Gracias a Dios, mi familia y yo estamos todos muy bien y lo mismo todos los más cercanos. ¿Cuál podría ser una pequeña crónica del evento? Ojalá que mi experiencia personal sirva de ilustración.

El viernes por la noche todos en casa se fueron a dormir sobre las once y media. Yo decidí quedarme un rato más leyendo, pero me enganché con el libro y recién toqué mi cama a las 3.33 AM. Apenas unos ocho minutos después comenzó a temblar la casa, pero me quedé tranquilo porque eso sucede con relativa frecuencia en Santiago de Chile. Pero esta vez la intensidad iba creciendo. Pasados los primeros minutos se despierta
Vicky, mi señora, y más espabilada que yo sale corriendo a la habitación de Nacho, abre la ventana para que quede libre una vía de escape y los tres nos abrazamos al costado de la cama. Acto seguido nos ponemos bajo la protección de la Virgen y los
custodios. Llegamos a rezar unas tres Avemarías y el sacudón pasó.

No sé bien en qué momento se cortó la luz, si durante el terremoto o inmediatamente después del mismo. Pero gracias a Dios había luna casi llena y podíamos ver. Yo, que
estuve con los ojos abiertos durante todo el tiempo que duró el sismo (luego supimos que fue un minuto y medio), quedé impresionado por cómo se pueden llegar a mover las paredes. Los pilares de la casa, en vez de estar en forma vertical, se
sacudían de este a oeste, y bastante. Cuando terminó quedamos bastante asustados aunque, con la fortaleza típica de las mujeres, Vicky lo estaba menos que yo.

Entonces fuimos a buscar una linterna, velas y abrimos el resto de las ventanas de la casa. Con la luz de la linterna nos dimos cuenta de que una de las paredes de la habitación de Nacho estaba rajada en diagonal, pero el daño no parecía estructural
sino simplemente del relleno. Esto era bien importante porque algunos edificios colapsaron con las réplicas del terremoto principal.

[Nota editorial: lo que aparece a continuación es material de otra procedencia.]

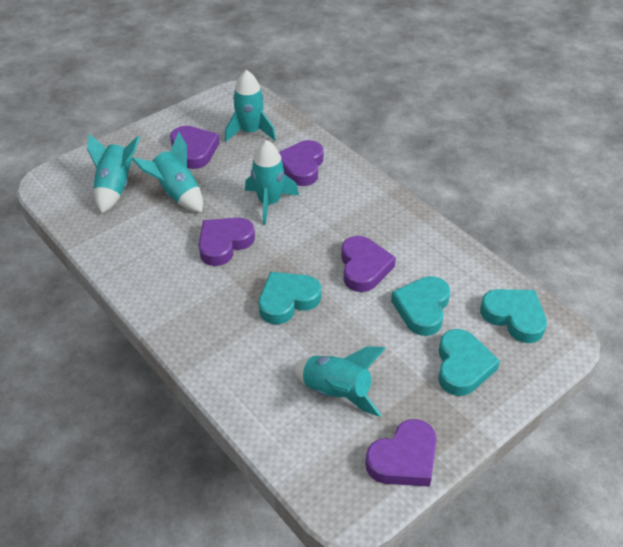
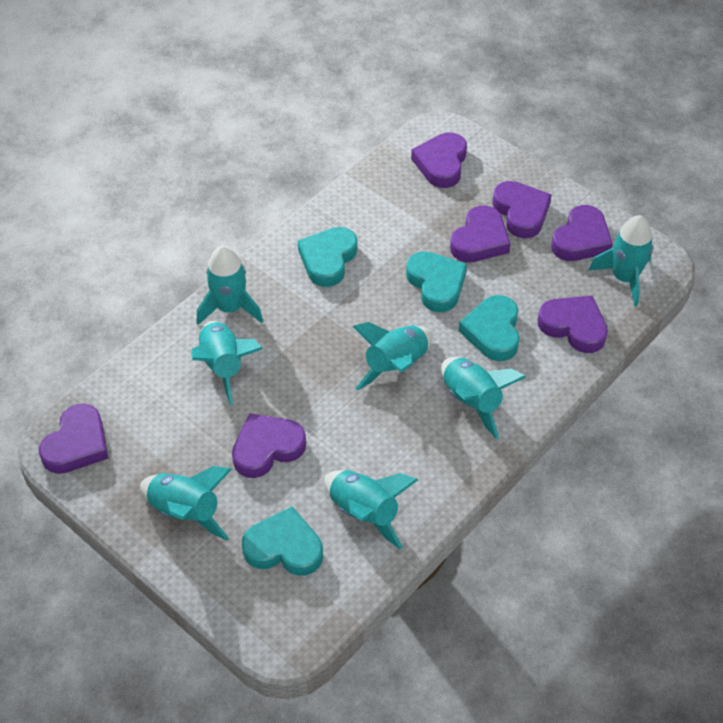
purple heart: 5 -> 7
turquoise rocket: 5 -> 7

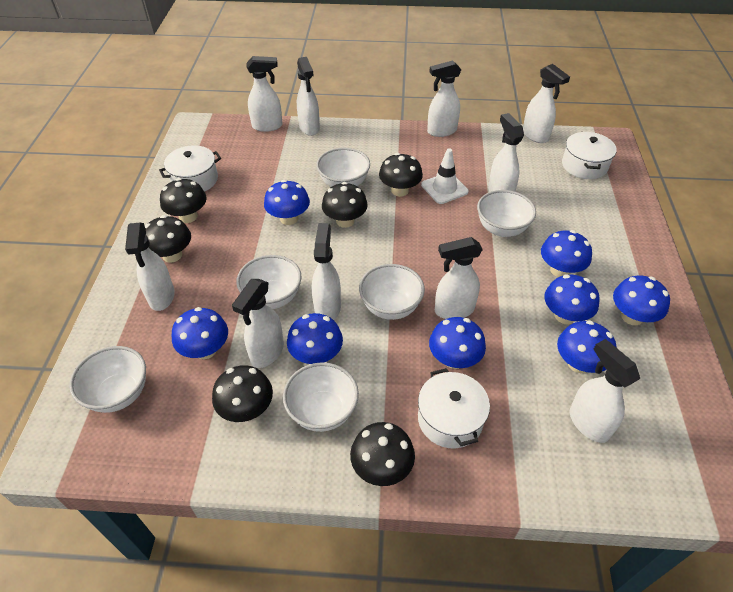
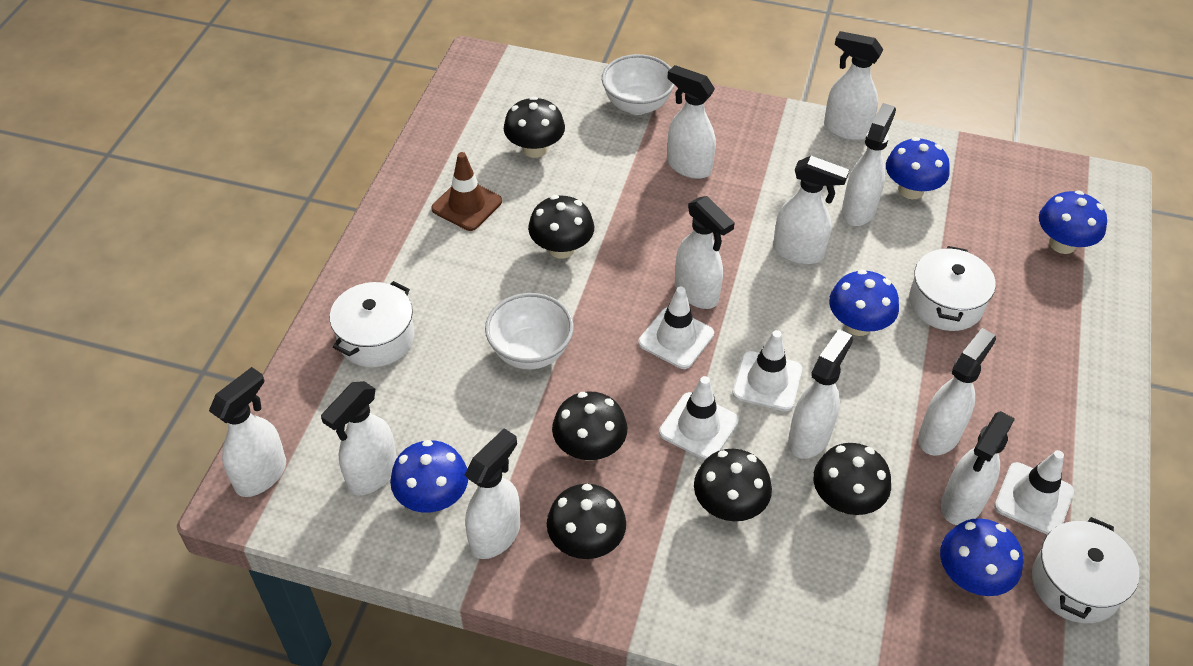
blue mushroom: 8 -> 5
brown traffic cone: 0 -> 1
white bowl: 6 -> 2
white spray bottle: 10 -> 11
white traffic cone: 1 -> 4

Después de eso lo que hicimos fue prender la radio del celular, que era el único medio de información al que podíamos acceder porque no teníamos electricidad, ni Internet, ni teléfono. Ahí nos enteramos que el epicentro había sido unos 300 Km al sur. Yo entonces no lo sabía, pero la escala Richter es exponencial, lo que quiere decir que este terremoto de 8.8 fue seis veces más intenso que el de Haití que fue de 7.0. Sin embargo, Chile es un país que está mucho mejor preparado. Los edificios que colapsaron fueron relativamente pocos, si se tiene en cuenta la intensidad del movimiento.

Me impresionó mucho que la misma noche del sábado todas las carreteras del país ya tenían conectividad, lo que quiere decir que ya se podían transitar en toda su extensión, a pesar de que en algunos tramos el paso que normalmente podía tener tres
o cuatro carriles fuera de uno solo. La conectividad es muy importante para hacer llegar la ayuda a los sitios más afectados.

En Santiago no hubo pánico de la gente. Tuve que ir al supermercado el domingo a comprar algunas cosas para unos amigos y había mucha gente, pero todos estaban
relativamente tranquilos. La gente compraba un poco más de lo habitual, pero no estaba desesperada vaciando el supermercado. Eso sí, tuve que hacer tres horas de cola para pagar en la caja. Con el paso de los días la ciudad va retomando la normalidad y se van reponiendo los servicios básicos: agua, electricidad, telefonía fija y móvil.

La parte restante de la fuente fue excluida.